Segundo o parlamentar, o nome do gestor soteropolitano para o Palácio de Ondina é uma unanimidade dentro da ala da oposição. “Neto só deve deixar de ser candidato a governador da Bahia para ser candidato a presidente da República”, frisou, ao ressaltar que, se for para ser vice em uma chapa para a Presidência, é melhor ACM Neto rejeitar o convite e disputar o governo.

Ao bahia.ba, o chefe do Executivo municipal sinalizou com a possibilidade de postular o cargo, mas ressaltou que a decisão será sua. De acordo com Aleluia, há dentro do grupo outros nomes fortes para concorrer ao comando da Bahia, no entanto, o prefeito de Salvador é o “candidato com vantagem”. O parlamentar listou alguns cotados: o prefeito de Feira de Santana, José Ronaldo (DEM), e os deputados federais Arthur Maia (PPS), Benito Gama (PTB), bem como os tucanos Jutahy Júnior, Antonio Imbassahy e João Gualberto.

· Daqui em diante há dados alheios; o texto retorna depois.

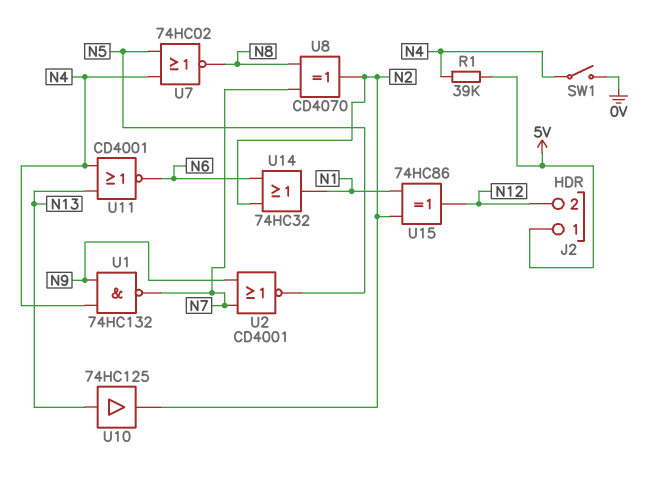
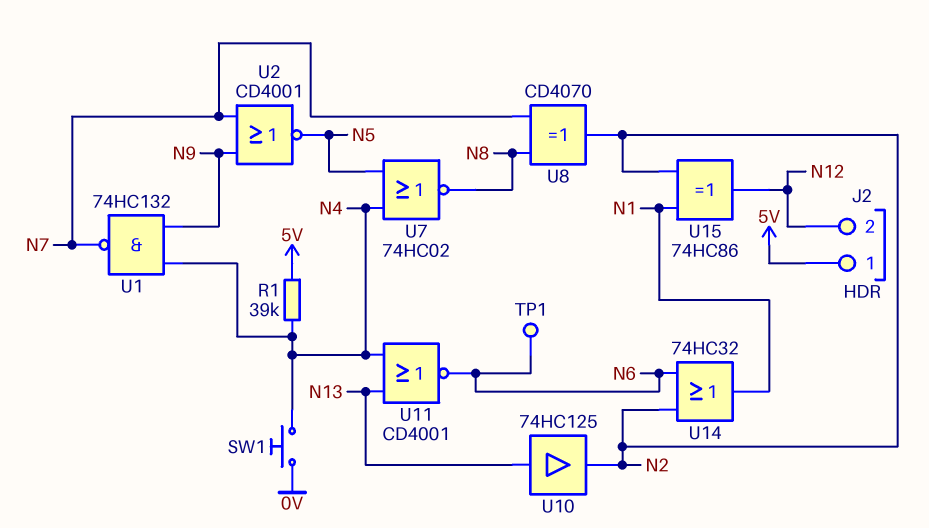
SW1: switch (0V, N4) -> button (0V, N4)
TP1: none -> test point (N6)

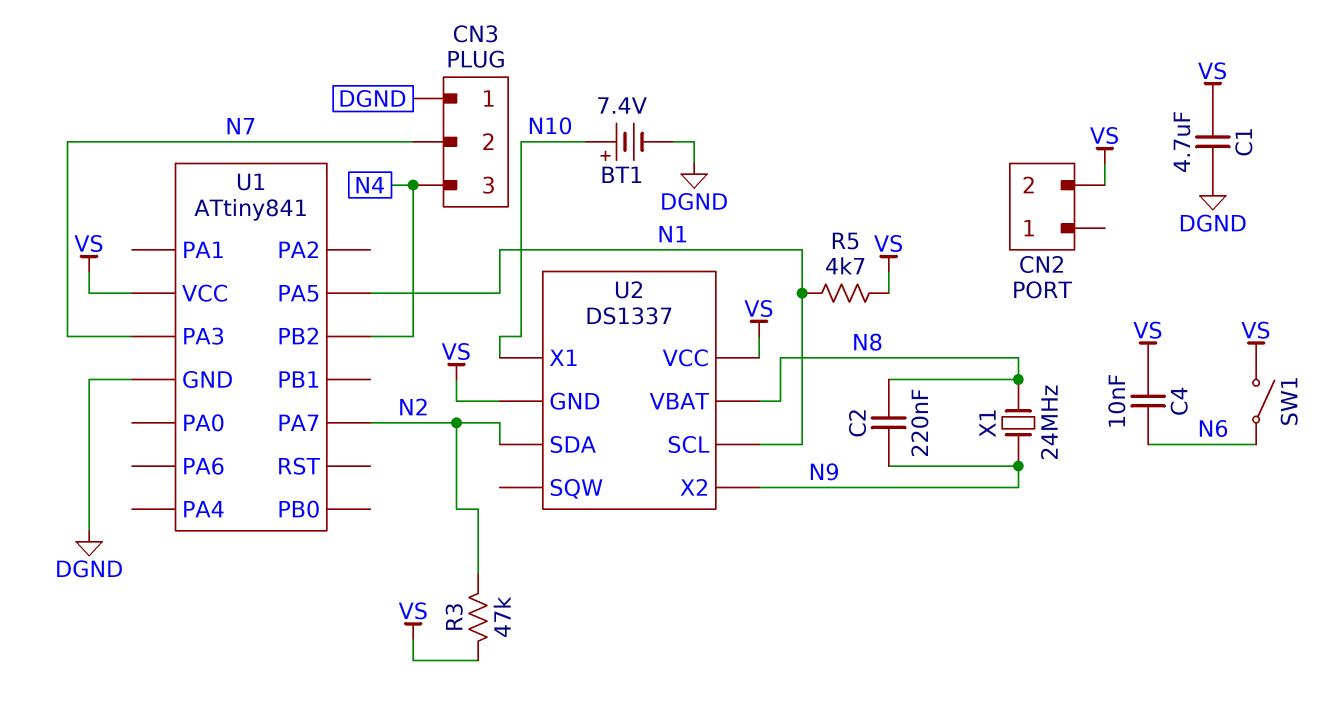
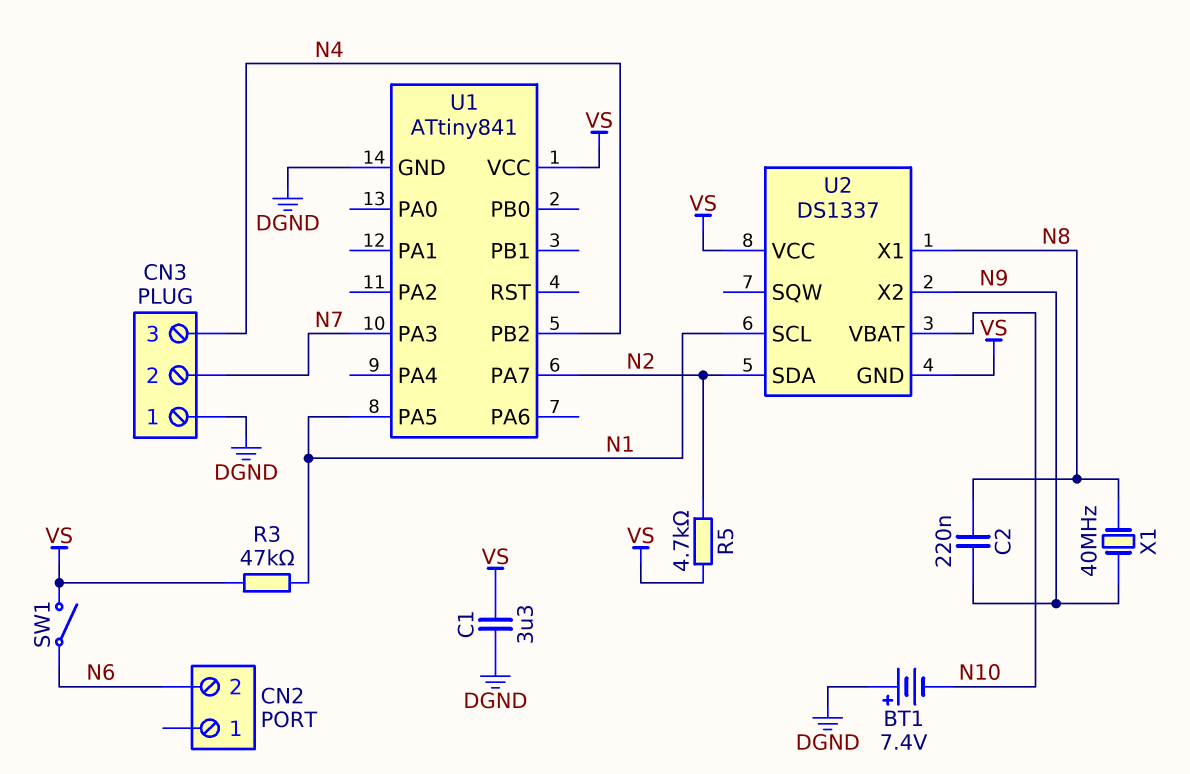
BT1: 7.4V (plus N10, minus DGND) -> 7.4V (plus DGND, minus N10)
C1: 4.7uF (DGND, VS) -> 3.3uF (DGND, VS)
C4: 10nF (N6, VS) -> none
CN2 pin 2: VS -> N6
R3: 47k (N2, VS) -> 47k (N1, VS)
R5: 4.7k (N1, VS) -> 4.7k (N2, VS)
U2 pin VBAT: N8 -> N10
U2 pin X1: N10 -> N8
X1: 24MHz (N8, N9) -> 40MHz (N8, N9)

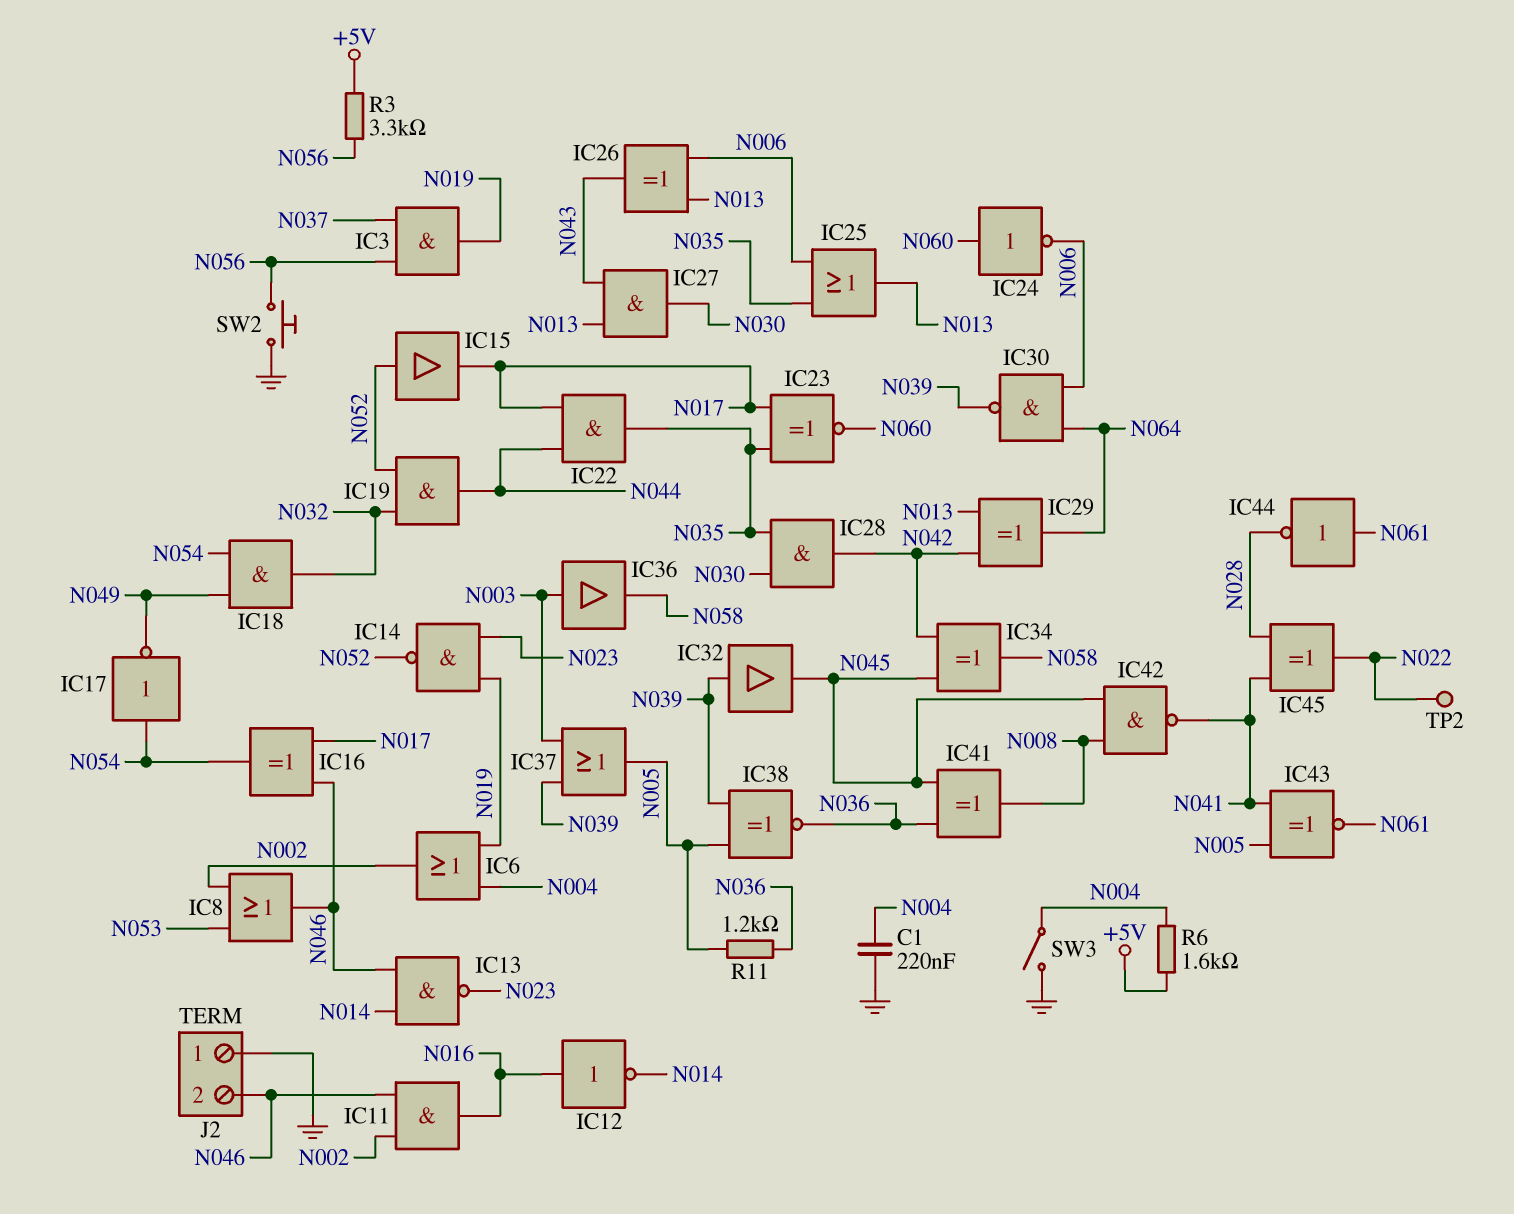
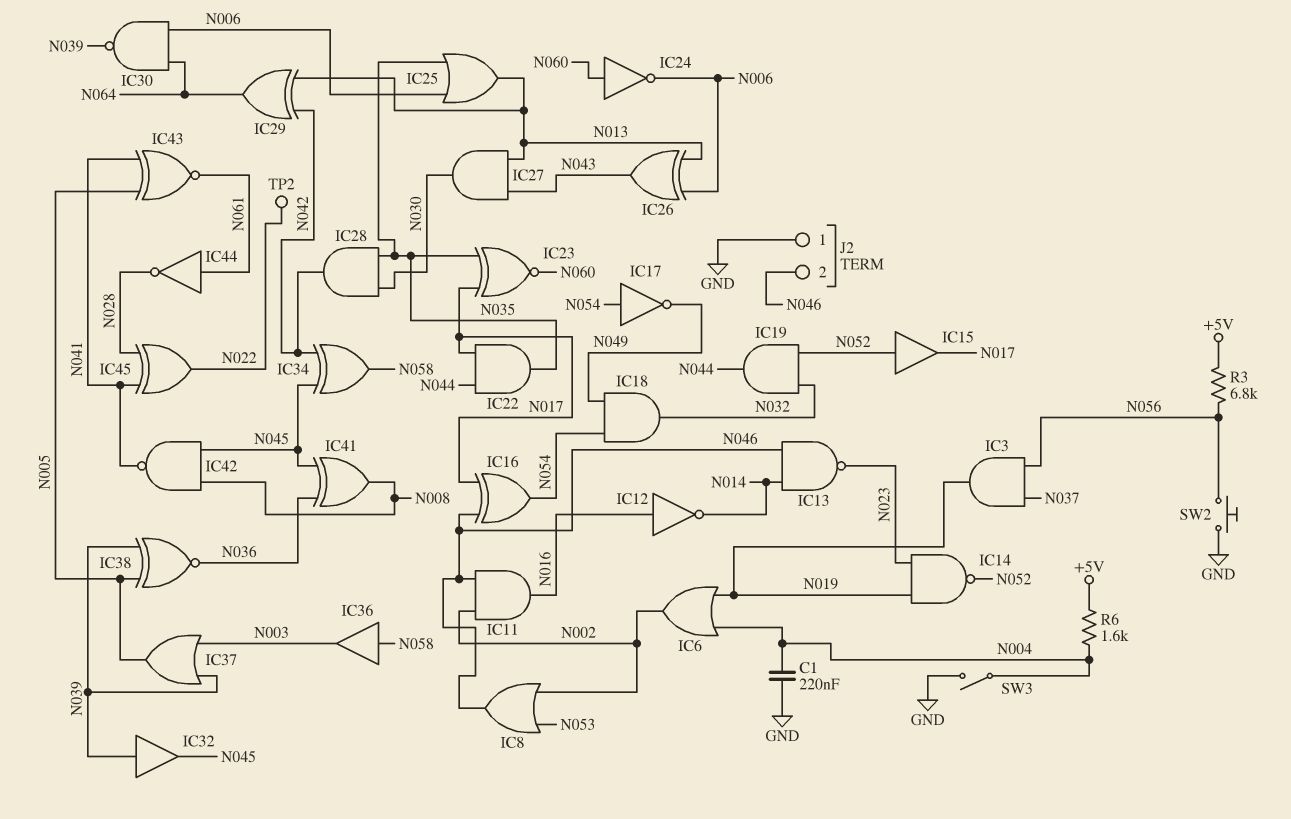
IC36: buffer (in N003, out N058) -> buffer (in N058, out N003)
R3: 3.3k (+5V, N056) -> 6.8k (+5V, N056)
R11: 1.2k (N005, N036) -> none

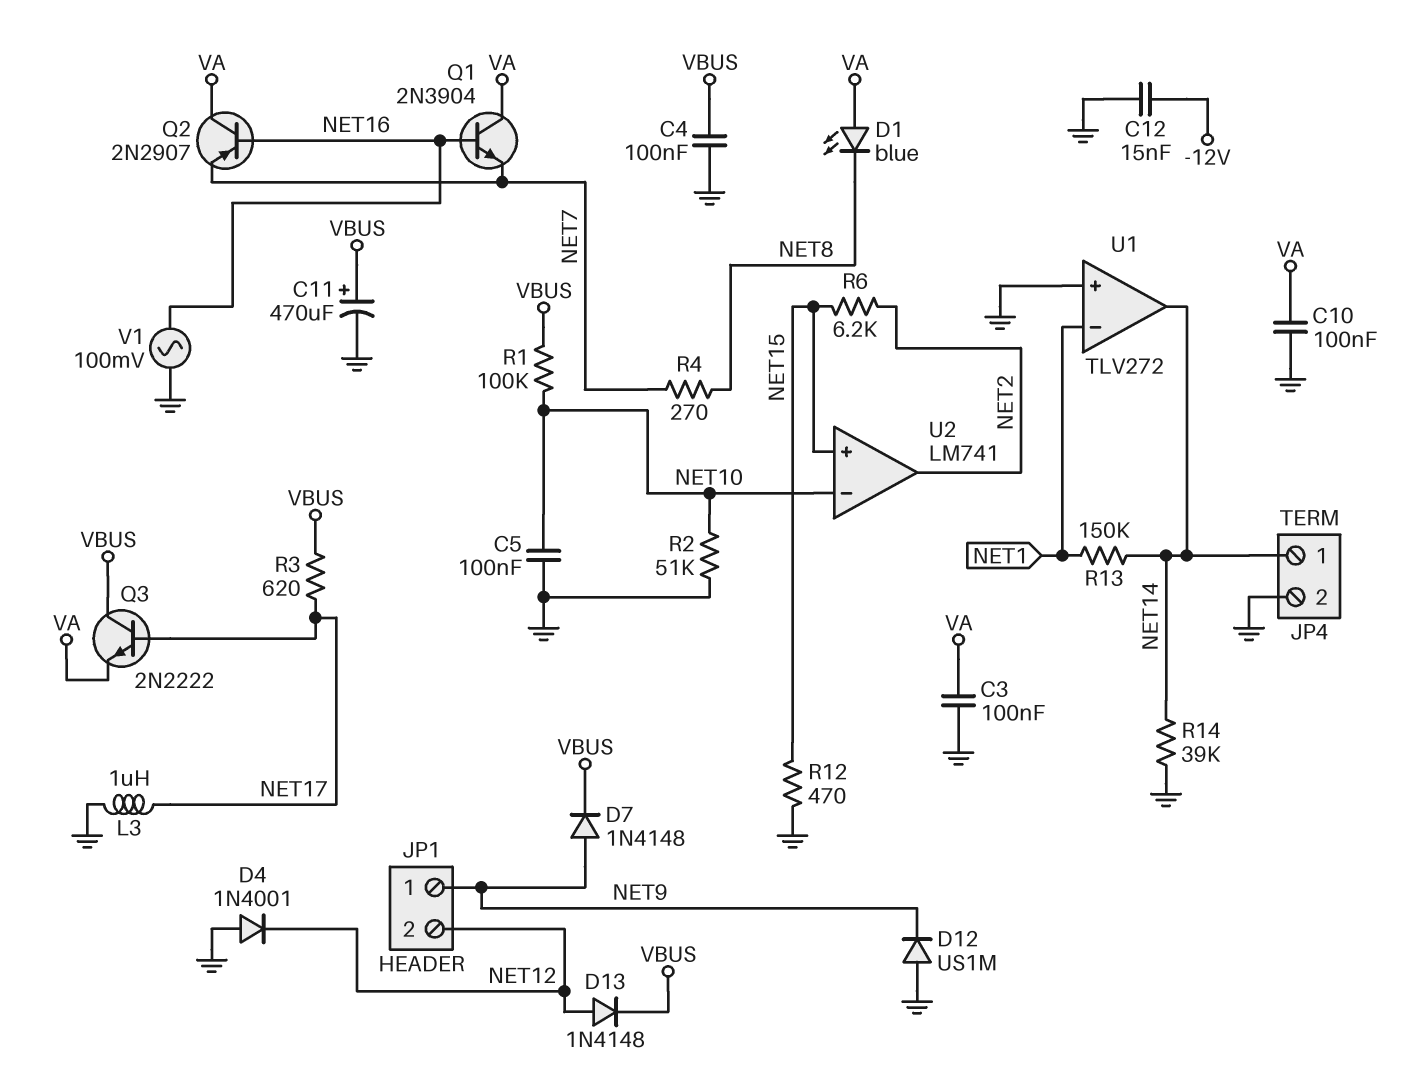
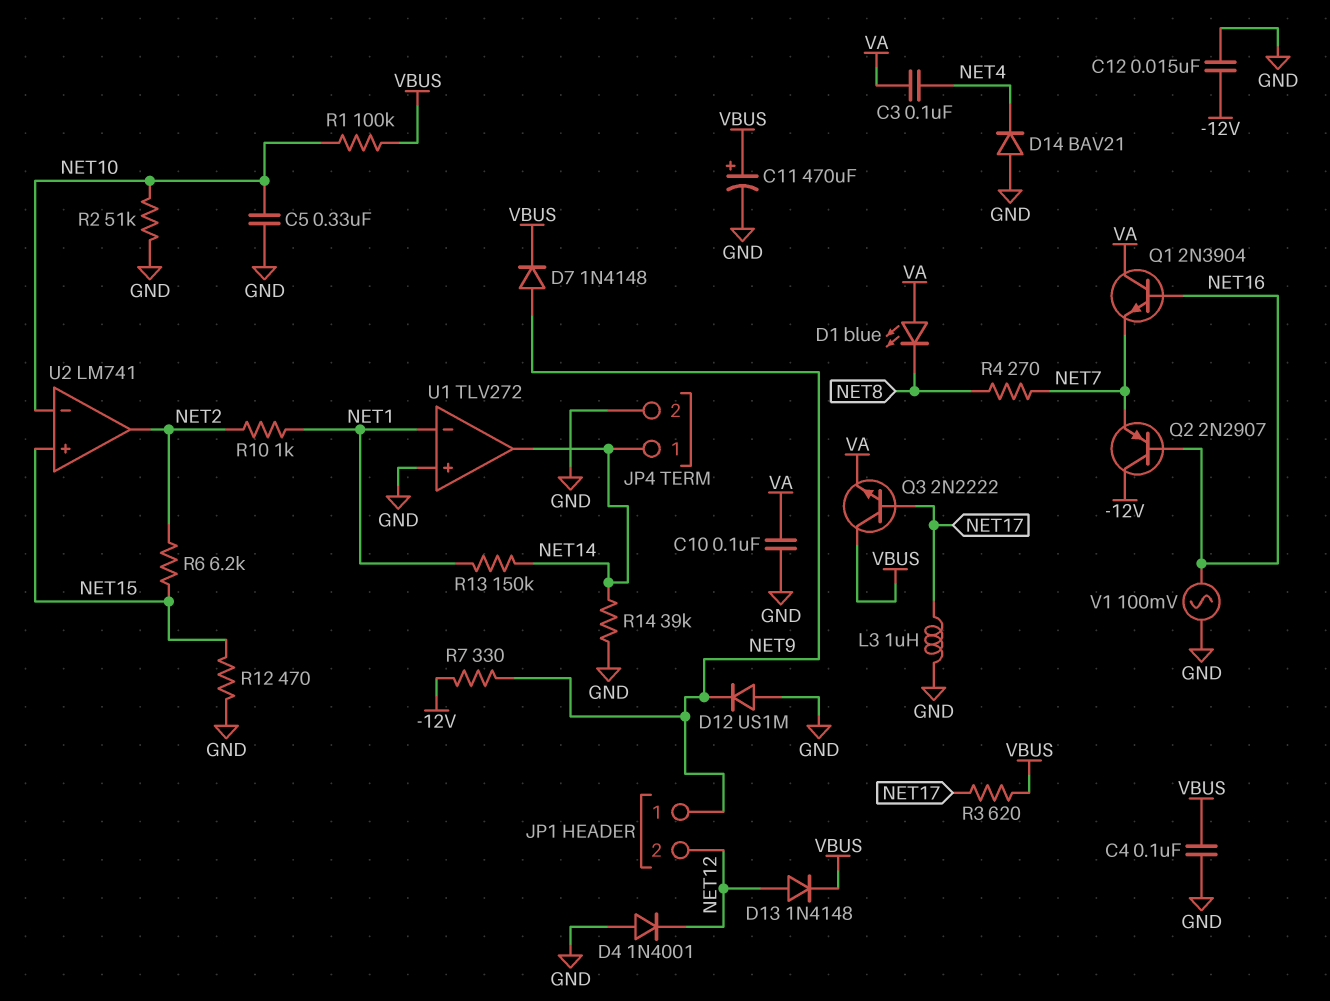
C3: 100nF (GND, VA) -> 100nF (NET4, VA)
C5: 100nF (GND, NET10) -> 330nF (GND, NET10)
D14: none -> diode BAV21 (A GND, K NET4)
Q2: PNP 2N2907 (B NET16, C VA, E NET7) -> PNP 2N2907 (B NET16, C -12V, E NET7)
R7: none -> 330 (-12V, NET9)
R10: none -> 1k (NET1, NET2)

Na entrevista à Rádio Excelsior 106,1 FM, durante o programa “Na Boca do Povo”, com Uziel Bueno e Evilásio Júnior, Aleluia também atacou a gestão do governador Rui Costa (PT). Ele declarou que a Bahia vive hoje um “marasmo” e condenou a segurança pública do Estado. “Estamos vivendo uma guerra”, salientou.

Reformas – Ainda na sua fala, o democrata criticou a campanha do PMDB, que defende a reforma da Previdência Social a partir de um vínculo com os programas sociais. “Não concordo em cortar programa social nenhum. Foi um erro. Propaganda de muito mau gosto e de baixo nível”, afirmou.

Sobre a polêmica declaração do vereador Igor Kannário (PHS), que associou a Câmara a uma “organização criminosa”, Aleluia decidiu blindar o edil. Na avaliação dele, houve uma “supervalorização” do caso. “Quantos deputados sobem à tribuna e atacam o Congresso? Não há porque penalizar”, pontuou, ao ressaltar que o vereador tem “imunidade parlamentar”.